Avec près de 12 milliards de dollars de transferts annuels et une contribution qui pourrait frôler 10 % du PIB en 2025, les Marocains résidant à l'étranger sont devenus un pilier structurel de l'économie nationale. Pourtant, leur participation politique demeure marginale, malgré une reconnaissance constitutionnelle explicite. À l'heure où le Maroc se projette vers 2030, cette tribune interroge un paradoxe central : comment un pays peut-il s'appuyer durablement sur une diaspora économiquement puissante tout en laissant son rôle institutionnel et démocratique largement inachevé ?

Le 22 décembre 2025 à 17h37

Ils sont souvent évoqués à travers un seul chiffre, répété chaque année comme un indicateur de bonne santé macroéconomique. Mais derrière ce chiffre se cache une réalité bien plus large, plus structurante, et encore insuffisamment pensée.

Les Marocains résidant à l'étranger ne constituent plus seulement une diaspora au sens migratoire du terme.
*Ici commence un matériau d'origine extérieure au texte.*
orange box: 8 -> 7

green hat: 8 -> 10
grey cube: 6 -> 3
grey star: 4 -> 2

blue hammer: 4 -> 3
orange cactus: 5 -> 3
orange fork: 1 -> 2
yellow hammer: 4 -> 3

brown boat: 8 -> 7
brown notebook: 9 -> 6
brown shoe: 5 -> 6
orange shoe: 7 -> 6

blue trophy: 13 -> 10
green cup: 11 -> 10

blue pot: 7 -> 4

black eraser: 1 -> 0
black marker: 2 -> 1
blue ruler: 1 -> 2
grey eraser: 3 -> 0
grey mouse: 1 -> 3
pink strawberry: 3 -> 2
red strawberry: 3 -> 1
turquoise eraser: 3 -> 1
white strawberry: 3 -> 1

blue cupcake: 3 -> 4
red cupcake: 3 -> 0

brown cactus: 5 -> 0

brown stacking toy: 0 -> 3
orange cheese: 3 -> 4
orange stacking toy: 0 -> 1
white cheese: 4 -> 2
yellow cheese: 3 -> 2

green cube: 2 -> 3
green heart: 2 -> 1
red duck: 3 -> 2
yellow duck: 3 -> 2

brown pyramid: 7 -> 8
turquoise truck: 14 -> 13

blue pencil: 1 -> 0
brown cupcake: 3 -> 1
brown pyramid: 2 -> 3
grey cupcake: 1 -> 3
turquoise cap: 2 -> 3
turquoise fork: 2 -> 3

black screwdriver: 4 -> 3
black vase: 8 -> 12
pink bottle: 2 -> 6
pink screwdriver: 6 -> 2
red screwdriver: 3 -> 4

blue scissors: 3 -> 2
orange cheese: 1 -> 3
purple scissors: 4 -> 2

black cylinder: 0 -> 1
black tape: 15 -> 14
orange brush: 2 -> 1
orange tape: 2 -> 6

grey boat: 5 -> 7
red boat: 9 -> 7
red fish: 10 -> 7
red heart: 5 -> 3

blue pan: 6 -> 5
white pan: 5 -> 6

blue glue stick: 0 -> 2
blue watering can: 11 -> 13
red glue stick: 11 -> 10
Ils forment désormais un système transnational, profondément intégré à l'économie nationale, à la projection internationale du Royaume et, potentiellement, à sa gouvernance.

À l'heure où le Maroc se projette vers 2030, la question n'est plus de savoir si cette diaspora est importante. Elle l'est déjà. La véritable question est de savoir si le pays choisira de la considérer comme un simple flux financier ou comme un acteur stratégique à part entière.

Une puissance économique devenue structurelle

En 2024, les transferts des Marocains résidant à l'étranger ont atteint un niveau historique, compris entre 117,7 et 119 milliards de dirhams, soit près de 12 milliards de dollars. Ces flux ont, une fois encore, dépassé l'investissement direct étranger et représenté plus de 8 % du produit intérieur brut.

Les données disponibles pour 2025 confirment la résilience de cette contribution, malgré le ralentissement économique observé dans plusieurs pays européens, principaux bassins d'accueil des MRE. À fin septembre 2025, les transferts ont atteint 92,7 milliards de dirhams, en progression annuelle de 1,1 %. Bank Al-Maghrib anticipe 123,7 milliards de dirhams sur l'ensemble de l'année, soit une hausse projetée de plus de 5 %, avec une contribution susceptible de frôler les 10 % du PIB.

Dans un contexte de pressions inflationnistes, de tensions sur les finances publiques et d'incertitudes géopolitiques, ces chiffres confirment une réalité simple : les Marocains du monde sont devenus un stabilisateur macroéconomique central, soutenant la consommation, la liquidité nationale et la cohésion sociale. Mais cette puissance économique contraste avec une autre réalité, beaucoup moins visible.

Une citoyenneté politique reconnue, mais largement théorique

La Constitution de 2011 est pourtant explicite. Son article 17 affirme que « les Marocains résidant à l'étranger jouissent des droits de pleine citoyenneté, y compris le droit d'être électeurs et éligibles », et engage les pouvoirs publics à faciliter leur participation à la vie politique nationale. Dans la pratique, cependant, cette citoyenneté reste fortement limitée dans son exercice.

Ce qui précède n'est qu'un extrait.